Deux juges d’instruction enquêtent depuis février sur d’éventuels faits de corruption et trafic d’influence en marge de l’attribution du chantier du futur du ministère de la Défense à Paris, le projet du « Pentagone français » remporté en mai par Bouygues.

Le ministre de la Défense, Gérard Longuet, a assuré dans la soirée que son ministère était « d’une sérénité totale » et « au service de la justice », à propos de cette enquête révélée par Le Canard enchaîné paru mercredi et qu’a confirmée à l’AFP une source judiciaire. Le géant français du BTP a été choisi en février par le gouvernement et a signé le contrat en mai pour réaliser ce chantier dans le quartier Balard (XVe arrondissement) qui doit être achevé à l’été 2014. Un renseignement anonyme transmis aux enquêteurs de la Division nationale des investigations financières (Dnif) sur la procédure de passation du marché avait déclenché l’ouverture d’une enquête préliminaire en octobre 2010.

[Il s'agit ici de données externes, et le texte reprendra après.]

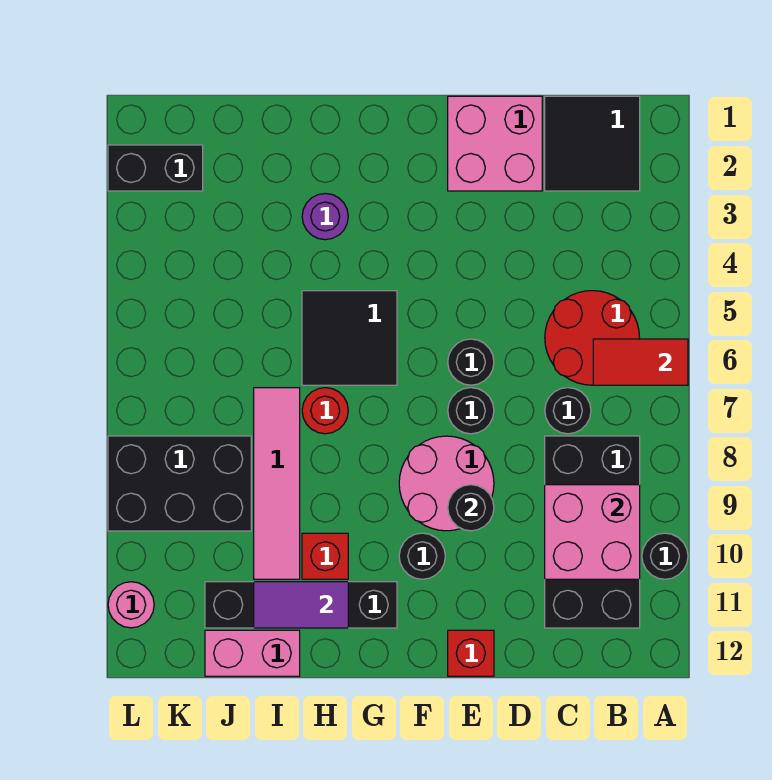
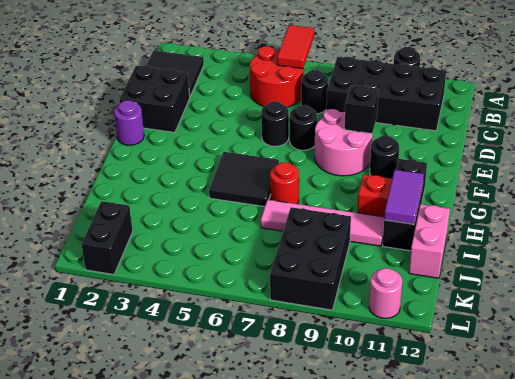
pink brick B9:C10 level 2 -> none
pink brick D1:E2 level 1 -> black brick D1:E2 level 1
black round brick E9 level 2 -> black brick E9 level 2
red brick E12 level 1 -> none
black brick G11:J11 level 1 -> black brick G11:I11 level 1
purple round brick H3 level 1 -> purple round brick F1 level 1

Après de premières investigations, le parquet de Paris a décidé en février d’ouvrir une information judiciaire pour « corruption active et passive », « trafic d’influence » et « atteinte à la liberté d’accès et à l’égalité des candidats dans les marchés publics ». Deux juges d’instruction ont été désignés pour mener l’enquête.

Selon Le Canard, un haut responsable du ministère de la Défense est soupçonné d’avoir transmis à un cadre dirigeant de Bouygues le cahier des charges du marché avant ses concurrents. Ce document détaille les besoins et exigences du ministère pour la construction de son nouveau siège et sa diffusion prématurée à l’un des candidats remet en cause la régularité de la compétition, note l’hebdomadaire. Un intermédiaire, entrepreneur du BTP connu des enquêteurs pour d’autres affaires de corruption, aurait mis en relation les deux personnes et est particulièrement visé par l’enquête, selon la source judiciaire. « Le groupe Bouygues n’est pas informé de cette procédure et ne souhaite pas faire de commentaires dans l’immédiat », a réagi auprès de l’AFP un porte-parole du groupe.

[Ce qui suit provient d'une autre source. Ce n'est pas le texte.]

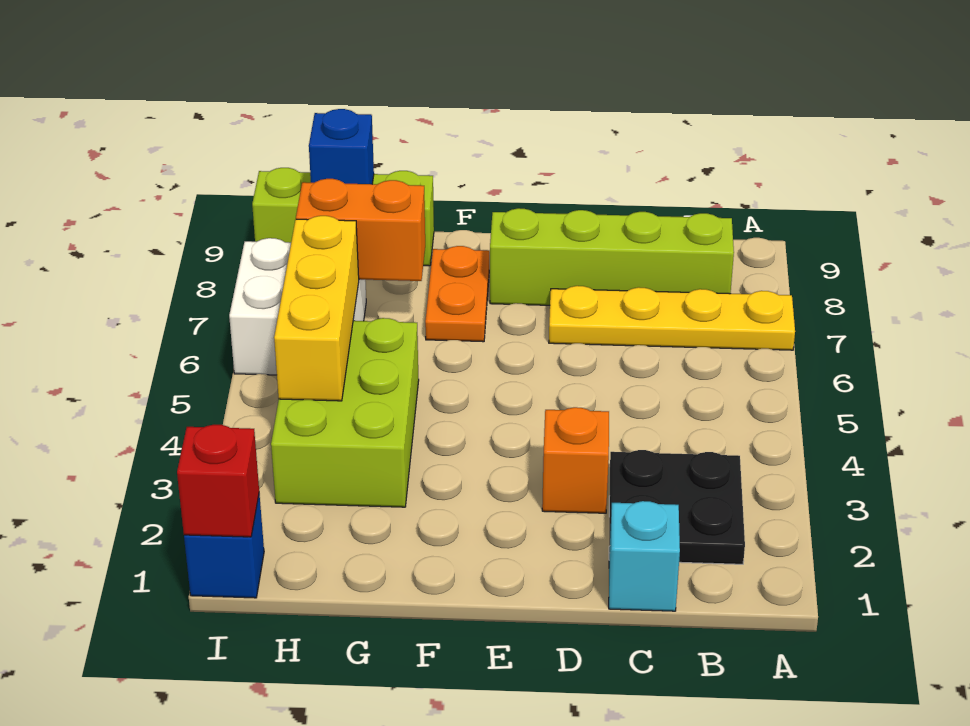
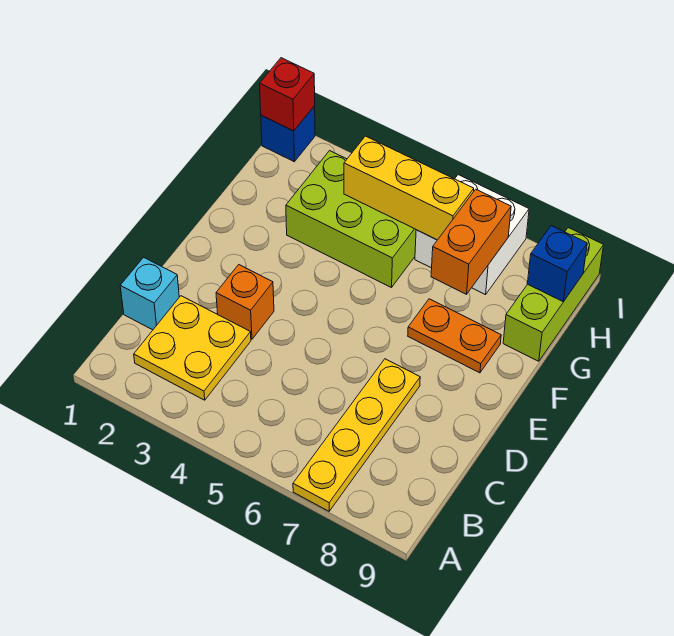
black plate B2:C3 level 1 -> yellow plate B2:C3 level 1
lime brick B8:E8 level 1 -> none

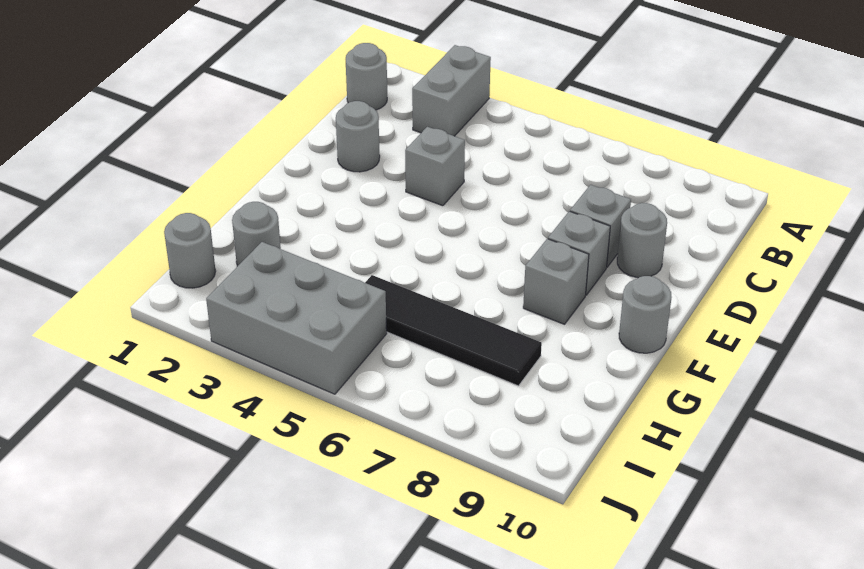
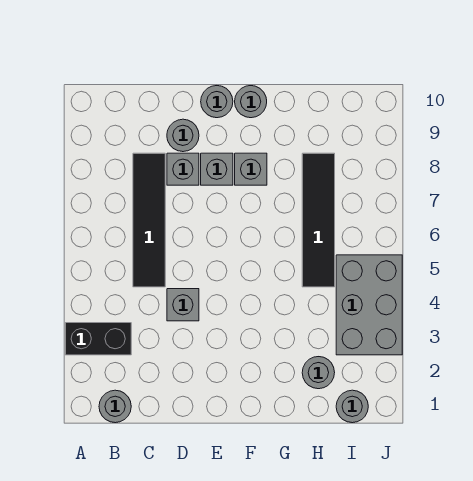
grey brick A3:B3 level 1 -> black brick A3:B3 level 1
none -> black tile C5:C8 level 1
grey round brick D2 level 1 -> grey round brick E10 level 1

Le financement du contrat décroché par Bouygues en février doit se faire selon un contrat de Partenariat public privé (PPP) d’une ampleur inédite pour une administration. L’Etat ne commencera à payer qu’en 2014, lorsque les nouveaux bâtiments seront livrés. Pendant 27 ans, il devra alors débourser une redevance annuelle comprise entre 100 millions et 150 millions d’euros. Cette redevance comprendra les coûts de construction, les frais financiers, l’entretien et la maintenance des bâtiments, les réseaux informatiques, les services divers comme le jardinage, la restauration, le nettoyage, le gardiennage. Cette redevance annuelle est inférieure au coût actuel de fonctionnement de l’administration centrale, selon le ministère de la Défense.

Pendant 27 ans, cela représentera au total 2,7 milliards d’euros pour la fourchette basse (si la redevance est à 100 millions) et 4 milliards pour la fourchette haute (redevance à 150 millions). Le permis de construire devrait être déposé en juillet, en vue de son obtention à la fin de l’année. Les travaux pourront alors commencer en janvier 2012. Les bâtiments devront être livrés à la fin de l’été 2014, afin que le déménagement des personnels soit terminé fin 2014. Le regroupement à Balard permettra de vendre les sites parisiens (dont l’îlot Saint-Germain, mais pas l’Hôtel de la Marine), selon le ministère. Le produit des cessions, estimé à 600 millions d’euros, pourra aller aux programmes d’équipement de la défense.